Experts across a variety of fields have pinpointed the reason behind the increased risk -- acorns.
Jim Fredericks, an entomologist with the National Pest Management Association (NPMA), says that acorn abundance from budding oak trees gives rodents a jumpstart on breeding. And rodents, especially mice, happen to be the primary source of food for thirsty blacklegged tick larvae.
Thus, we see a problematic circle of life. Since acorns fell at unprecedented rates in 2010, white-footed mice bred more heavily, and ticks feasted well. But a succeeding lull in acorns in 2011 means more ticks are waking up hungry in 2012 with fewer mice.
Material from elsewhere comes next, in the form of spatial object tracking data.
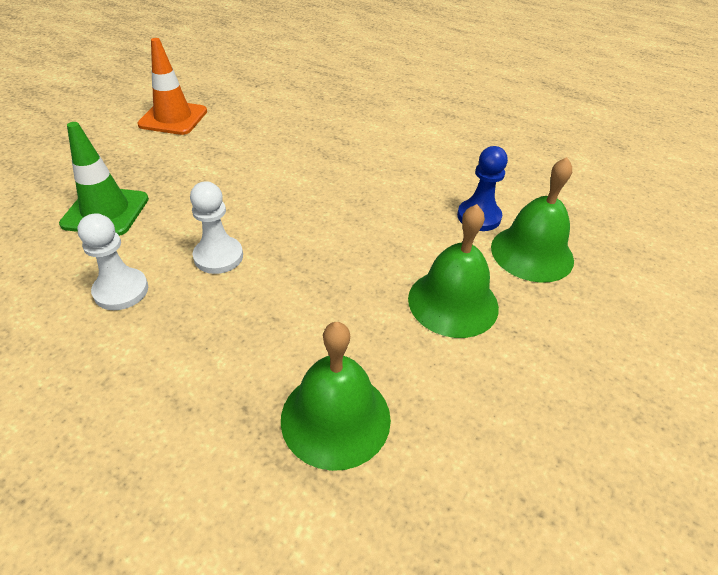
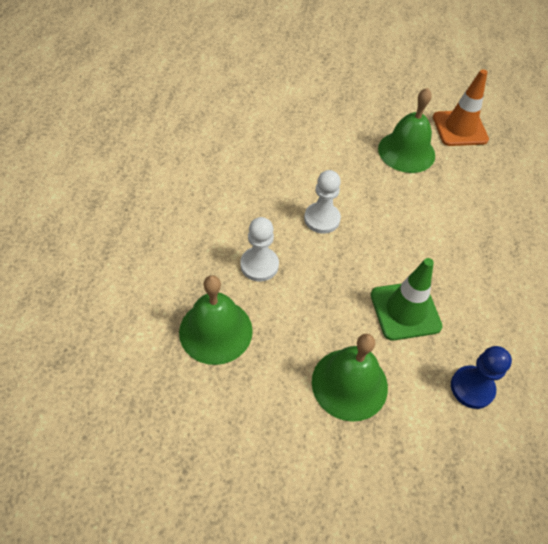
camera: 70 degrees right, 10 degrees up
(106, 211) = (332, 142): green traffic cone -> green traffic cone (405, 310)
(121, 291) = (268, 183): white pawn -> white pawn (259, 265)
(532, 253) = (445, 443): green bell -> green bell (406, 152)

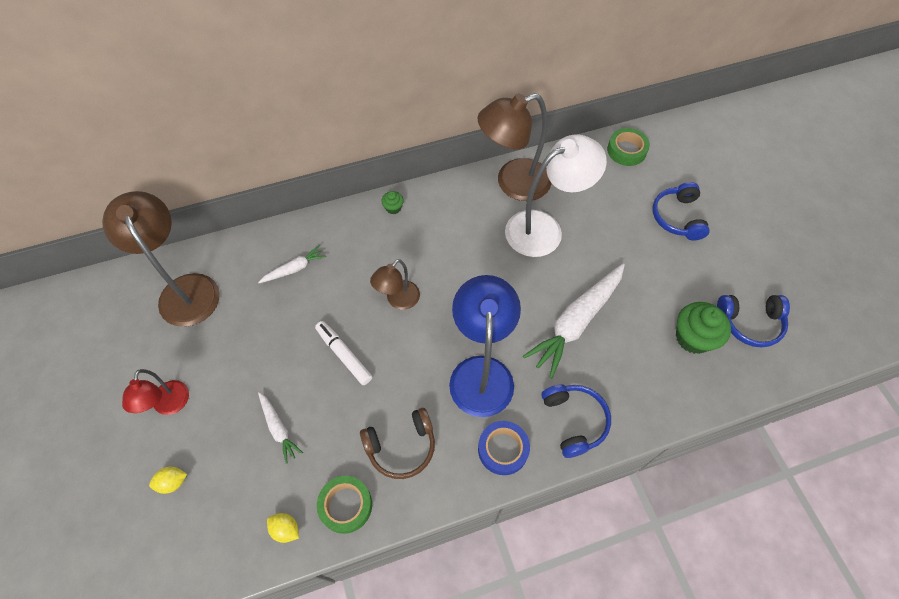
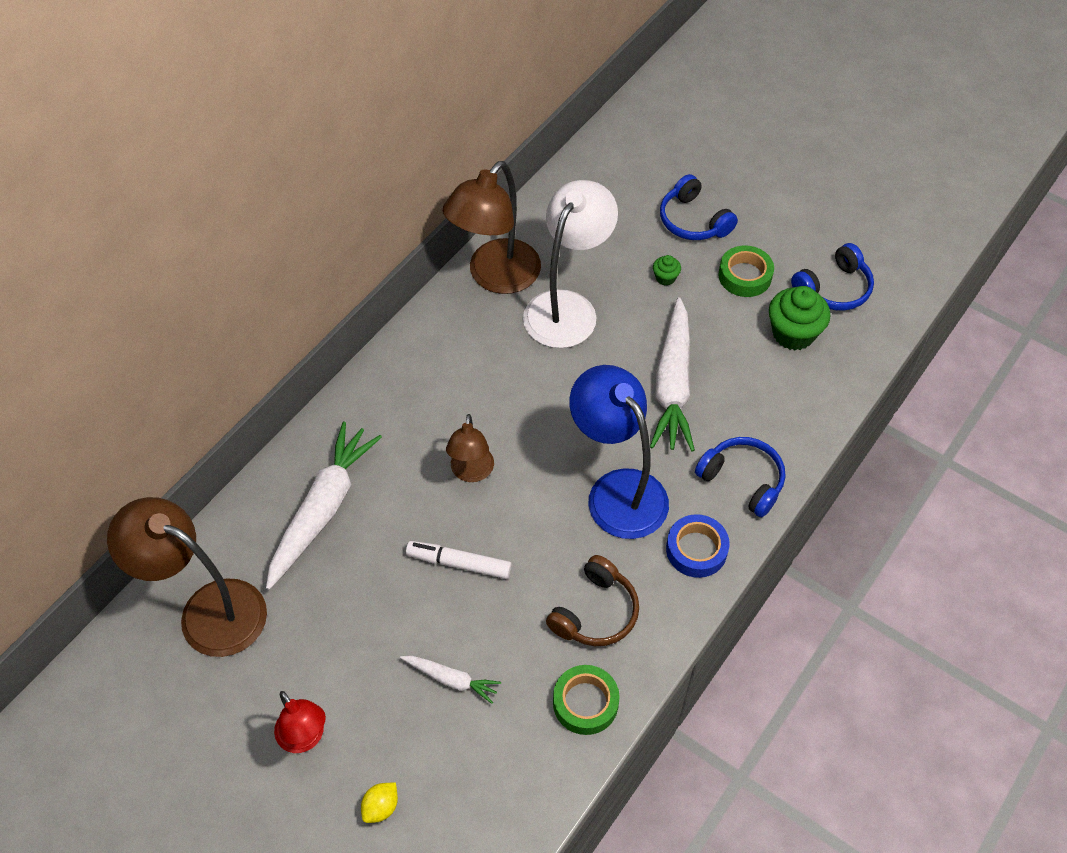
camera: 35 degrees left, 5 degrees down
(286, 529) = (543, 766): yellow lemon -> none
(294, 269) = (323, 509): white carrot -> white carrot, size x2.02
(393, 208) = (382, 378): green cupcake -> green cupcake (665, 278)
(626, 150) = (590, 176): green tape -> green tape (745, 276)

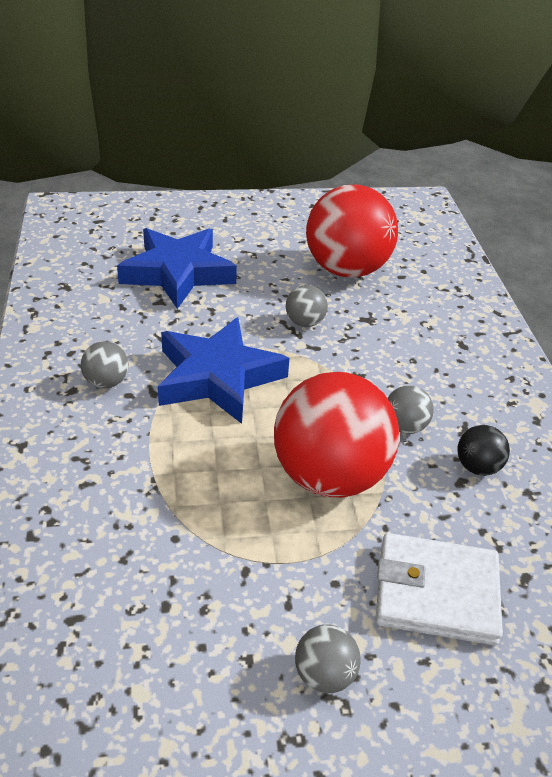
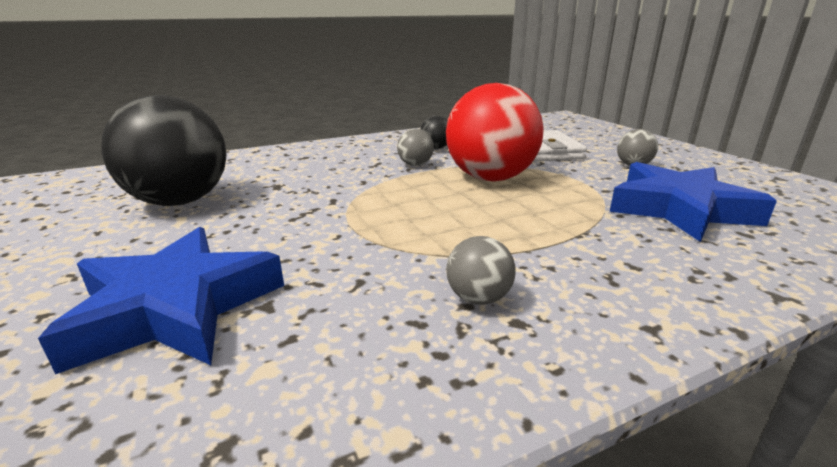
camera: 105 degrees left, 15 degrees down
(217, 377) = (411, 233): blue star -> blue star (679, 209)
(304, 322) = (292, 208): grey ball -> none
(346, 270) = (180, 202): red ball -> black ball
The next easy targets are humans, walking through tall grass and playing outdoors.
"Many of these nymphal ticks may potentially have contracted Lyme disease from feeding on infected mice as larvae," said Fredericks. "These hungry ticks will soon be looking for another blood meal, which puts people at risk as they head outside to enjoy the weather."
Because Lyme disease can sometimes be difficult to diagnose, and not all people react in the same way, it's important for anyone spending time outdoors to be vigilant about ticks. NPMA suggests the following tick prevention tips:
* Use tick repellent when outdoors, and wear long-sleeved shirts and pants, preferably light in color so ticks are easier to detect.
* Use preventative medicine on pets, as prescribed by your vet.
* Once indoors, inspect clothing and entire body. Check family members and pets, too.
* Keep grass cut low, including around fences, sheds, trees, shrubs and swing sets. Remove weeds, woodpiles and other debris.
* If a tick is found attached, remove it with a slow, steady pull so as not to break off the mouthparts and leave them in the skin. Then, wash your hands and the bite thoroughly with soap and water. Ticks should be flushed down a toilet or wrapped in tissue before disposing in a closed receptacle.
* If you suspect a tick bite, seek medical attention.
* If you suspect a tick problem in your yard, consult a pest professional for treatment options.